FastaBuff encoding¶
eccLib.FastaBuff
is a class wrapping around a memory buffer
that holds a sequence of nucleotides. Thanks to it’s unique encoding scheme
utilized on runtime, it provides efficient storage and retrieval of nucleotide
sequences. To put it simply: instead of storing sequences as characters in a
string, uses a mapping that maps characters to 4 bit integers, which when packed
together, allow for memory usage reduction of 50%.
IUPAC Nucleotide Codes¶
IUPAC specifies a set of nucleotide codes that should be used to represent nucleotides, and combinations or ambiguities in sequences. There are 17 possible codes laid out in the table below.
Code |
Meaning |
Equivalent sybmols |
---|---|---|
A |
Adenine |
{A} |
C |
Cytosine |
{C} |
G |
Guanine |
{G} |
T |
Thymine |
{T} |
U |
Uracil |
{U} |
R |
Purine |
{A, G} |
Y |
Pyrimidine |
{C, T} |
S |
Guanine or Cytosine |
{C, G} |
W |
Adenine or Thymine |
{A, T} |
K |
Guanine or Thymine |
{T, G} |
M |
Adenine or Cytosine |
{A, C} |
B |
Not Adenine |
{C, G, T} |
D |
Not Cytosine |
{A, G, T} |
H |
Not Guanine |
{A, C, T} |
V |
Not Thymine |
{A, C, G} |
N |
Any |
{A, C, G, T} |
. or - |
Gap |
{} |
In the second column, you can see a set of equivalent possible symbols. It’s worth noting, that if we store information, whether the sequence is DNA or RNA, the number of these symbols can be reduced to 16 (as is actually recommended). It just so happens, that 16 is a power of 2, fourth power to be exact. This means that we can represent each IUPAC symbol using a 4 bit integer, assuming we store whether the sequence is DNA or RNA separately of course.
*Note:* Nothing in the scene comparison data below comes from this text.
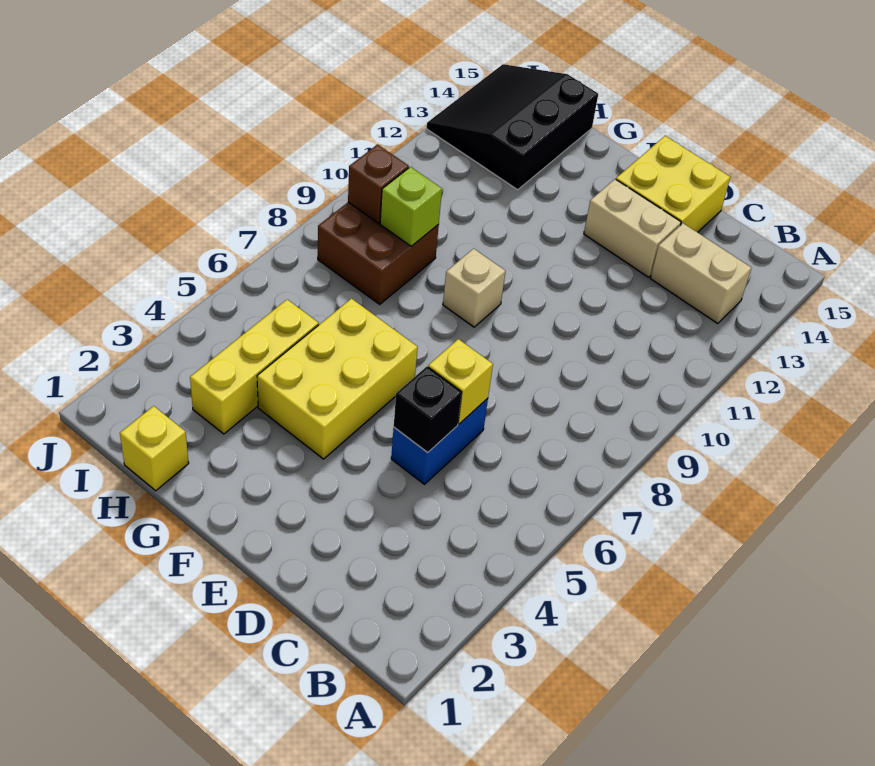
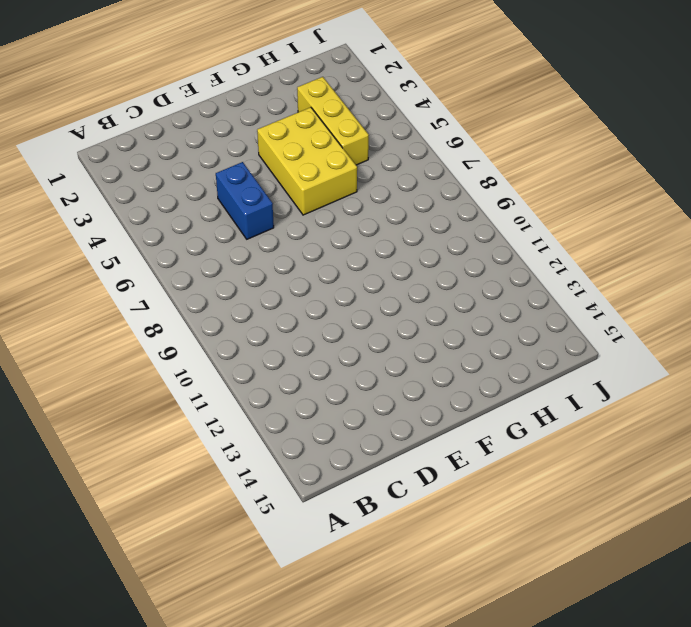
none -> tan brick B13:C13 level 1
none -> tan brick D13:E13 level 1
none -> yellow brick D14:E15 level 1

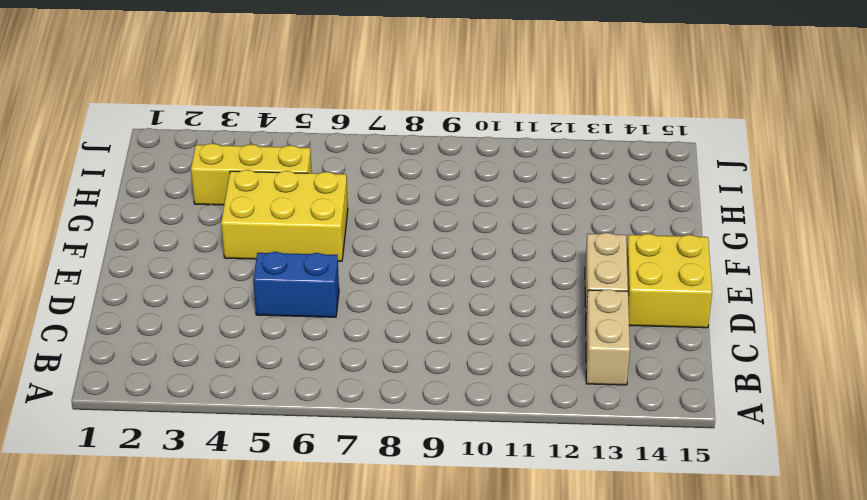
none -> tan brick F9 level 1
none -> yellow brick H1 level 1
none -> brown brick H8:I9 level 1

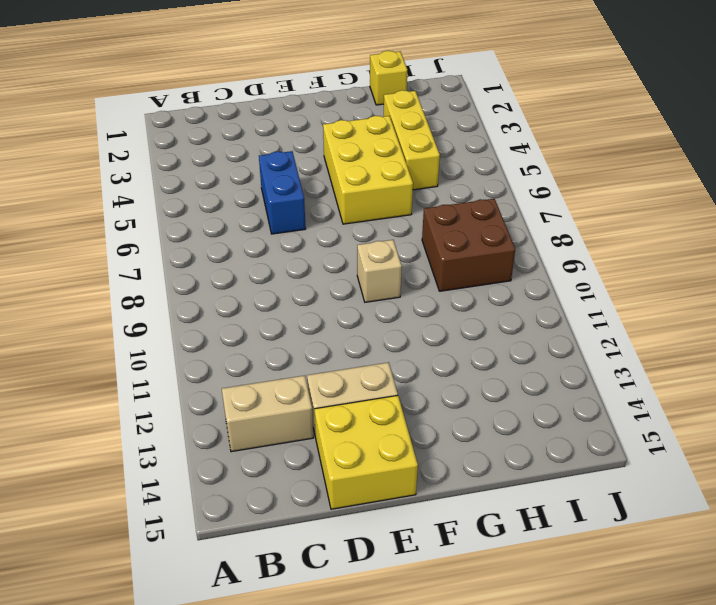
none -> black slope H13:J15 level 1 top H
none -> black brick D5 level 2
none -> yellow brick D6 level 2

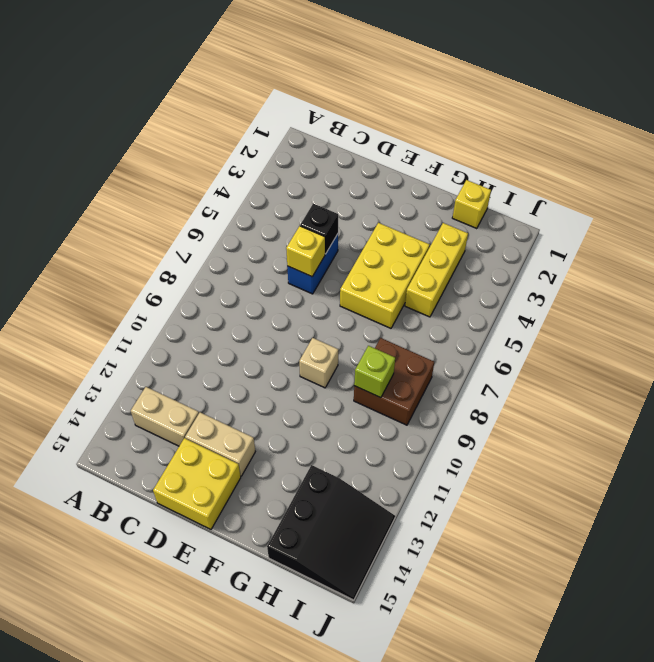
none -> brown brick I9 level 2

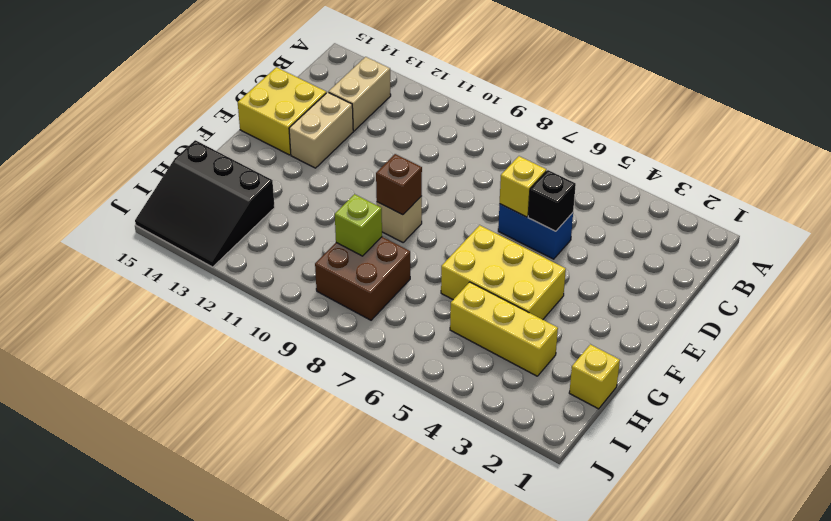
brown brick F9 level 2 -> brown brick I9 level 2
Mapping symbols to numbers¶
Well but how do we construct such a mapping? In the second column of the table above, we already have a mapping of IUPAC symbols to the power set of {A, C, G, T}. Now we just need to map that power set, to 4 bit binary numbers. We chose to do it through a bit field, where each bit represents a nucleotide. The first bit represents Adenine (A), the second bit represents Cytosine (C), the third bit represents Guanine (G), and the fourth bit represents Thymine (T).
Symbol |
Binary |
Hex |
---|---|---|
. or - |
0000 |
0x00 |
T or U |
0001 |
0x01 |
G |
0010 |
0x02 |
K |
0011 |
0x03 |
C |
0100 |
0x04 |
Y |
0101 |
0x05 |
S |
0110 |
0x06 |
B |
0111 |
0x07 |
A |
1000 |
0x08 |
W |
1001 |
0x09 |
R |
1010 |
0x0A |
D |
1011 |
0x0B |
M |
1100 |
0x0C |
H |
1101 |
0x0D |
V |
1110 |
0x0E |
N |
1111 |
0x0F |
This mapping is then used on runtime when creating or accessing FastaBuff objects, or FASTA parsing when binary parsing is toggled.
Advantages¶
Naturally this mapping on itself doesn’t achieve much, but this mapping does allow for packing two characters into a single byte. Such a packing has the advantage, of reducing memory usage by half, and indexing within the buffer is trivial, unlike with a 5 bit packed buffer. Additionally, during debugging, a reading the buffer is trivial and can be done with a simple hexdump. For example 0x8421 stands for ‘ACGT’.
Serialisation¶
All FastaBuff objects can be easily serialised through the
eccLib.FastaBuff.dump()
method. That method returns a :py:type:`bytes`
object, which can be written to a file opened in binary mode.
fasta_buffer = FastaBuff('ACGT')
with open('output.fb', 'wb') as f:
f.write(fasta_buffer.dump())
This opens the door for this encoding to be used for long term storage, though ideally you should consider compressing this data.